James Richard Kelly (born March 28, 1975) is an American filmmaker and screenwriter, who initially gained recognition for writing and directing the cult classic Donnie Darko in 2001.

Early life
Kelly was born James Richard Kelly in Newport News, Virginia, the son of Lane and Ennis Kelly. He grew up in Midlothian, Virginia, where he attended Midlothian High School and graduated in 1993. When he was a child, his father worked for NASA on the Mars Viking Lander program. He won a scholarship to the University of Southern California to study at the USC School of Cinema-Television where he was a member of the Phi Delta Theta fraternity. He made two short films at USC, The Goodbye Place and Visceral Matter, before graduating in 1997.

Kelly spoke of viewing the film Brazil with author Robert K. Elder in an interview for The Film That Changed My Life:

I think the greatest thing I learned from Terry is that every frame is worthy of attention to detail. Every frame is worthy of being frozen in time and then thrown on a wall like an oil painting, and if you work hard on every frame, the meaning of your film becomes deeper, more enhanced.

Film career
Donnie Darko (2001) was his first feature and was nominated for 21 awards, winning 11 of them, including a nomination for a Saturn Award. The film later ended up #2 on Empire magazine's list of the 50 greatest independent films of all time, behind Quentin Tarantino's Reservoir Dogs.
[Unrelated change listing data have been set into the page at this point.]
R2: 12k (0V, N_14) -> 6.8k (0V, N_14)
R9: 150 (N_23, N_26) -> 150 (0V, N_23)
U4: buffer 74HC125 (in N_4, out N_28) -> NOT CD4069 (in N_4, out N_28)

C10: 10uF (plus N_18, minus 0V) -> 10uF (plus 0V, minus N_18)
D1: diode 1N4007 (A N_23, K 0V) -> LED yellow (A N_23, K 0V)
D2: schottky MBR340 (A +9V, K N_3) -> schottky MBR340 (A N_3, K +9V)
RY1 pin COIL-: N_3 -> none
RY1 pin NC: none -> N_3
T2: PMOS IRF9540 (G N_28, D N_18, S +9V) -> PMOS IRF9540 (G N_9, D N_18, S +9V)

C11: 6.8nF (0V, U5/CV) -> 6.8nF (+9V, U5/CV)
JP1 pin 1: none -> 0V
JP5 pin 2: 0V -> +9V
In 2005 Kelly wrote the screenplay for the Tony Scott-directed film, Domino. Kelly has said, "That was a wonderful experience. I wrote that for Tony Scott. That was Tony Scott's very personal project that he had spent eight years developing with Domino Harvey, a close friend of his and almost like a daughter to him. He had spent years trying to tell her story and so that for me, it was an honor for me to get to work with Tony and to write that script for him and to design this really elaborate puzzle for him to tell her story. So that was just a privilege."
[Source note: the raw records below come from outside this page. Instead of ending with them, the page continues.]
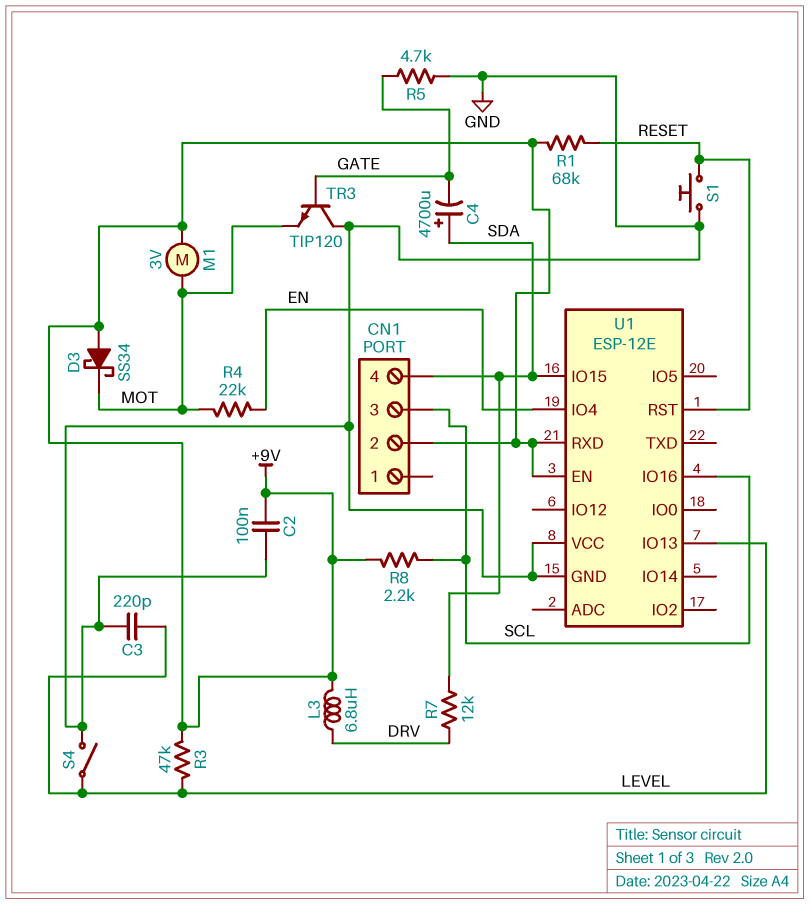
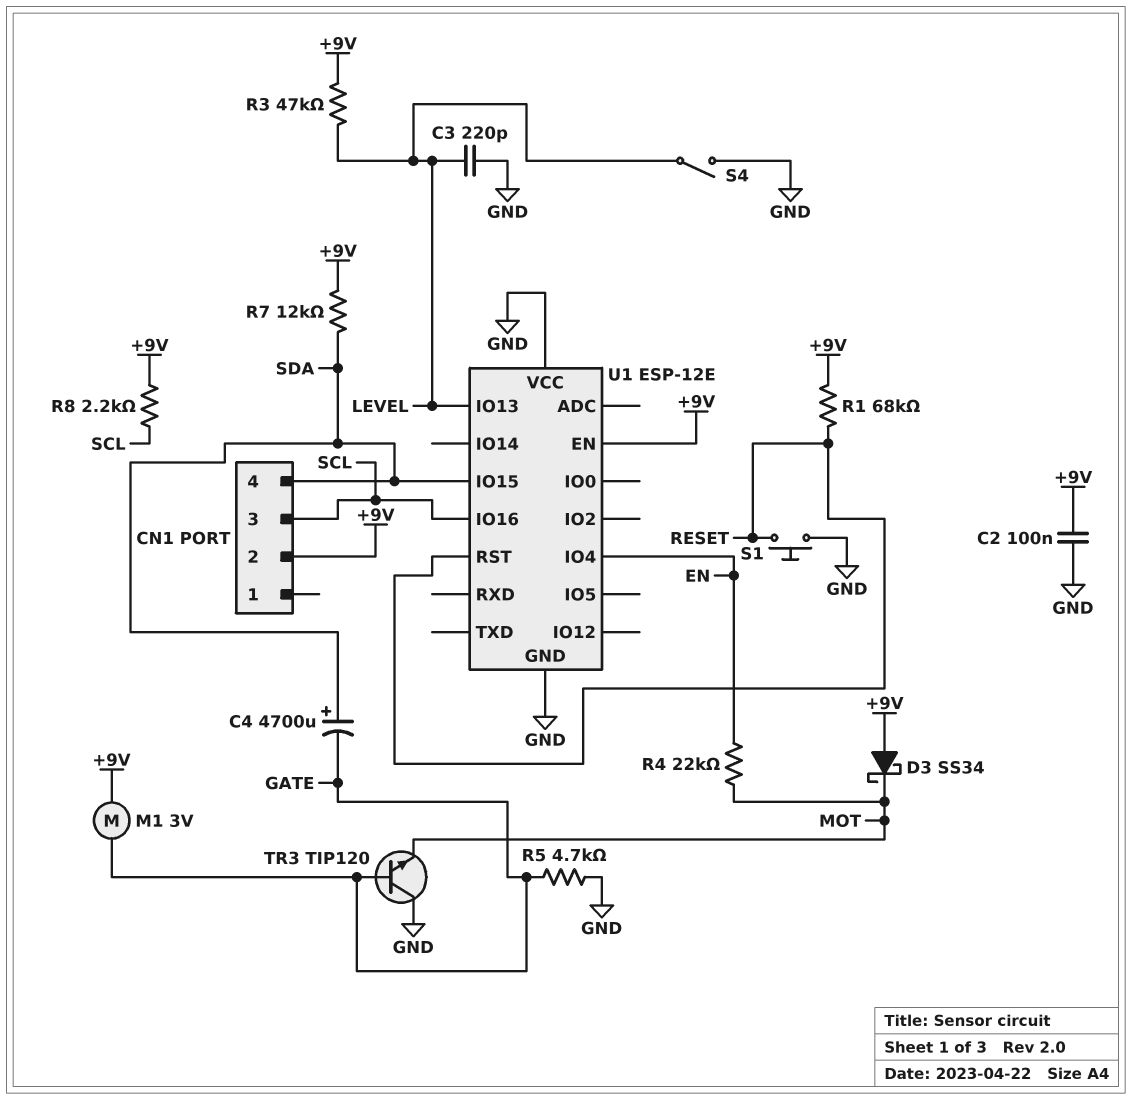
L3: 6.8uH (+9V, DRV) -> none
M1: motor 3V (+9V, MOT) -> motor 3V (+9V, GATE)
R7: 12k (DRV, SDA) -> 12k (+9V, SDA)
U1 pin RXD: +9V -> none

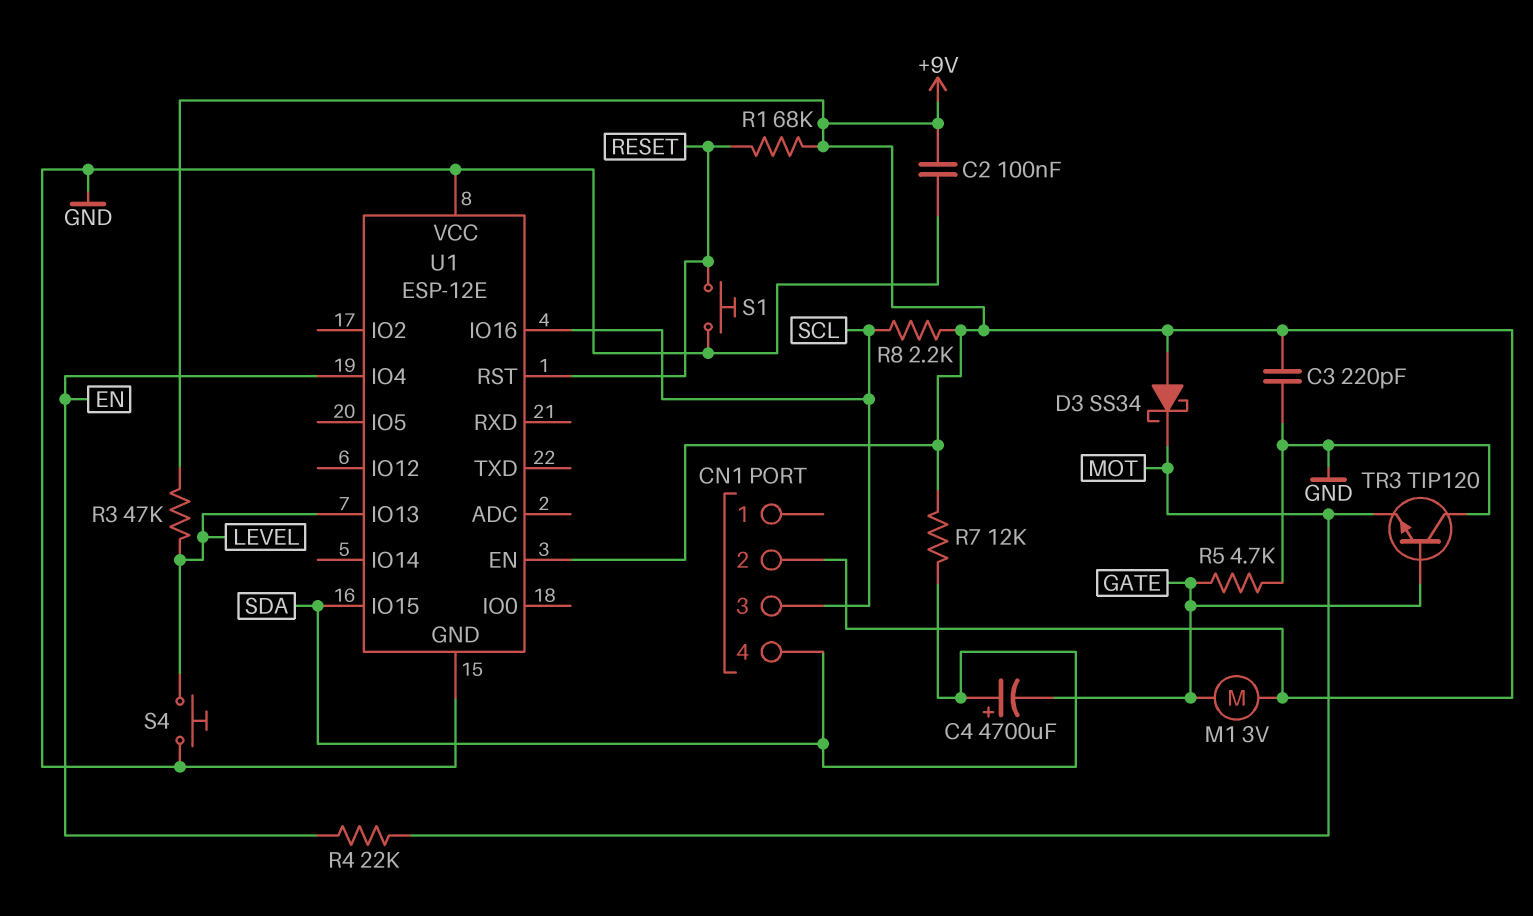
C3: 220pF (GND, LEVEL) -> 220pF (+9V, GND)
S4: switch (GND, LEVEL) -> button (GND, LEVEL)

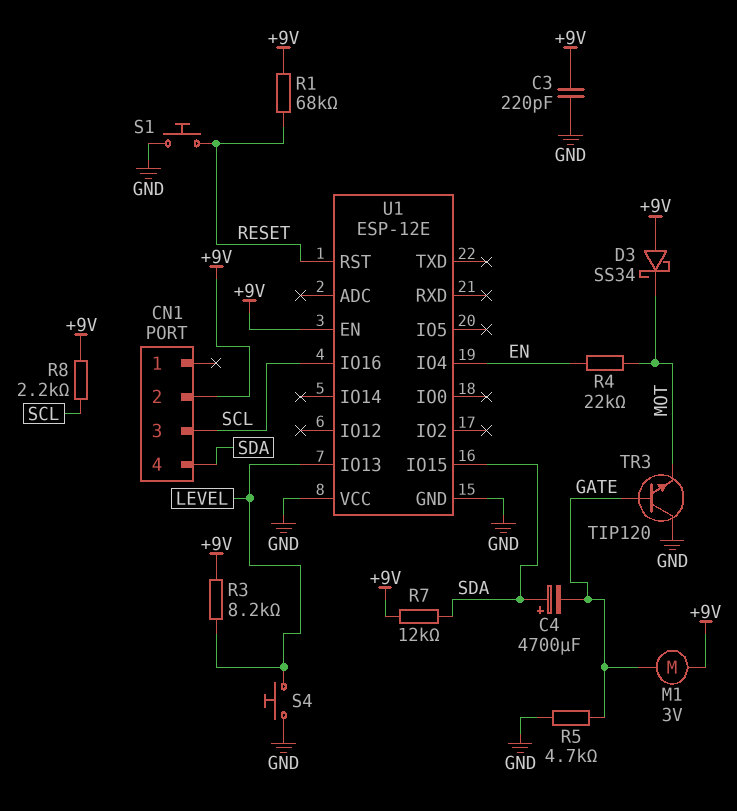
C2: 100nF (+9V, GND) -> none
R3: 47k (+9V, LEVEL) -> 8.2k (+9V, LEVEL)

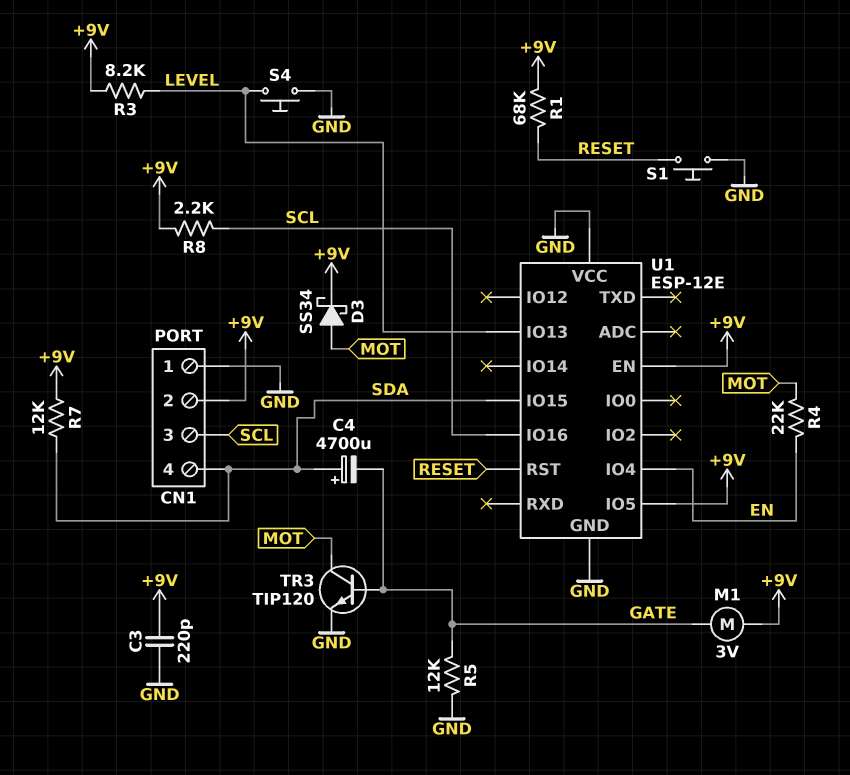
CN1 pin 1: none -> GND
D3: schottky SS34 (A +9V, K MOT) -> schottky SS34 (A MOT, K +9V)
R5: 4.7k (GATE, GND) -> 12k (GATE, GND)
TR3: NPN TIP120 (B GATE, C GND, E MOT) -> NPN TIP120 (B GATE, C MOT, E GND)
U1 pin IO5: none -> +9V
Kelly has written numerous scripts that have not been produced, among them adaptations of Kurt Vonnegut's Cat's Cradle and Louis Sachar's Holes.

His fourth film, and second feature, Southland Tales, a rough cut of which screened in competition at the 2006 Cannes Film Festival, was released November 16, 2007 and stars Dwayne Johnson, Sarah Michelle Gellar, Seann William Scott, Kevin Smith and Miranda Richardson.
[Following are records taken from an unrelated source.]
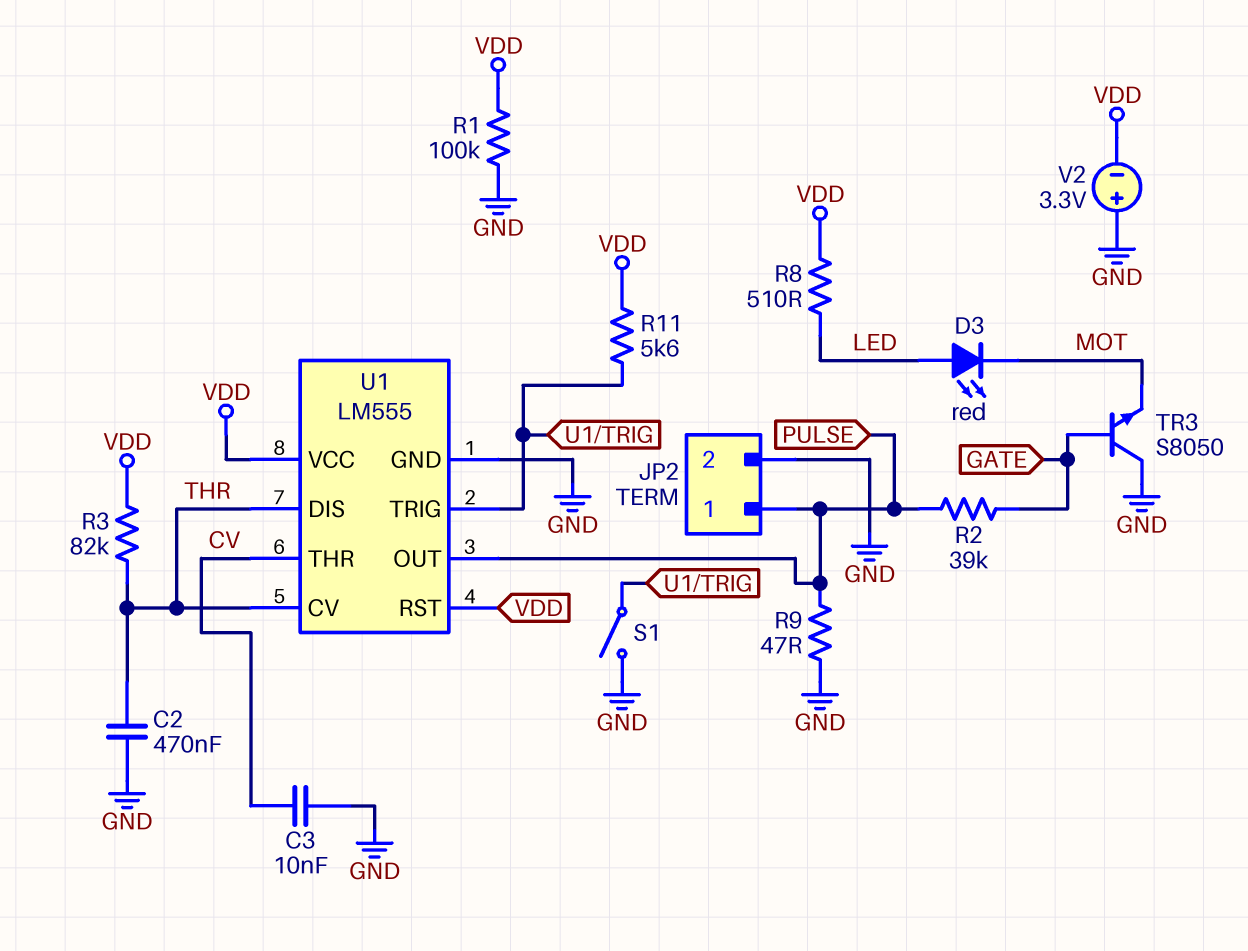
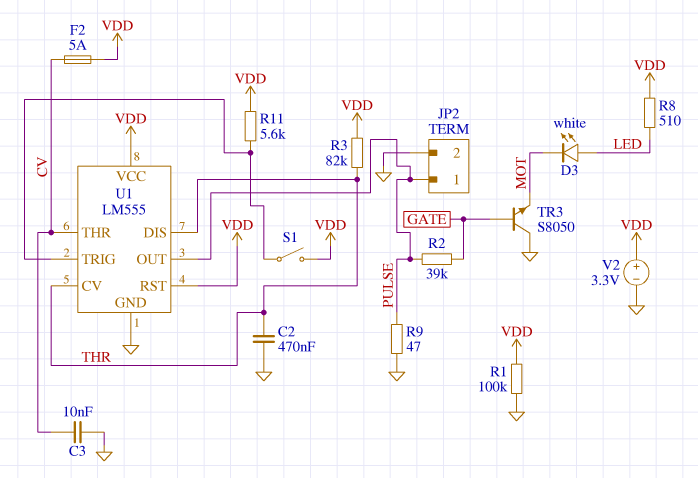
D3: LED red (A LED, K MOT) -> LED white (A LED, K MOT)
F2: none -> 5A (CV, VDD)
S1: switch (GND, U1/TRIG) -> switch (U1/TRIG, VDD)
V2: 3.3V (plus GND, minus VDD) -> 3.3V (plus VDD, minus GND)

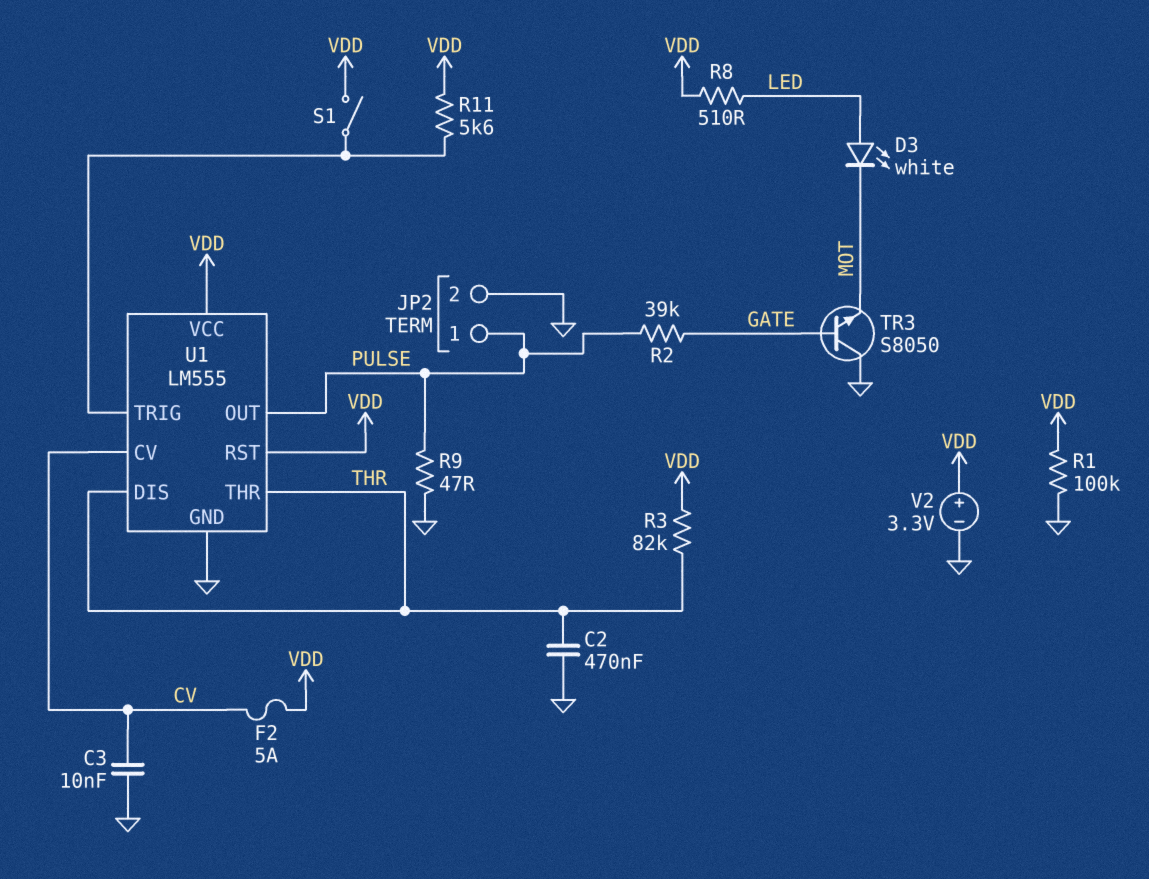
U1 pin CV: THR -> CV
U1 pin THR: CV -> THR

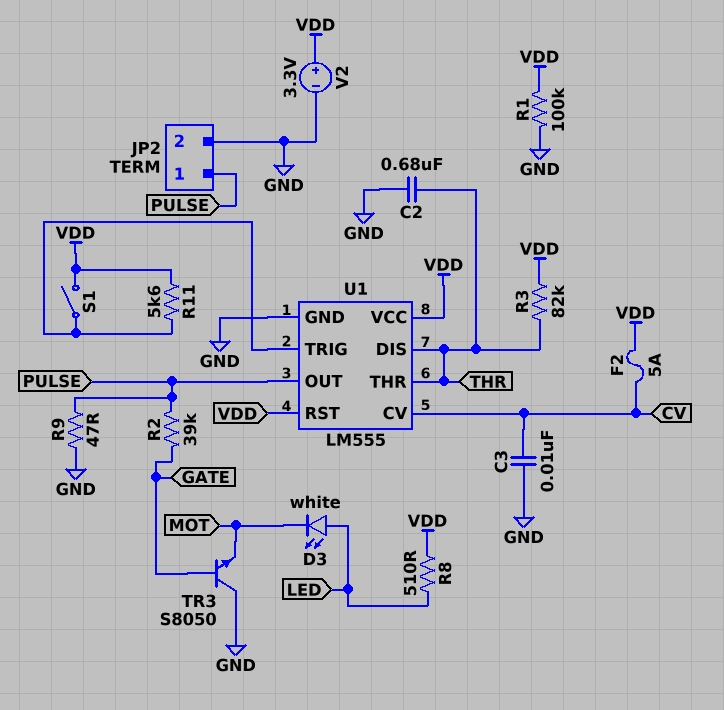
C2: 470nF (GND, THR) -> 680nF (GND, THR)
In 2008, Kelly's production company Darko Entertainment announced that it was producing the adaptation of the bestselling book I Hope They Serve Beer in Hell with director Bob Gosse. The book's author Tucker Max detailed Kelly's involvement in the process on his blog.

After the release of The Box, he said he was working on a thriller "set in Manhattan in the year 2014. We hope to shoot the movie in 3-D, and part of the movie would be filmed using full CGI motion capture." In 2011 he announced that he was writing and directing Corpus Christi, a Texas-set film to be produced by Eli Roth.
The production was cancelled due to financial and casting problems. Kelly stated that he would instead focus on a true-crime thriller titled Amicus which was set to star James Gandolfini; however, the movie went unmade following the actor's death in 2013.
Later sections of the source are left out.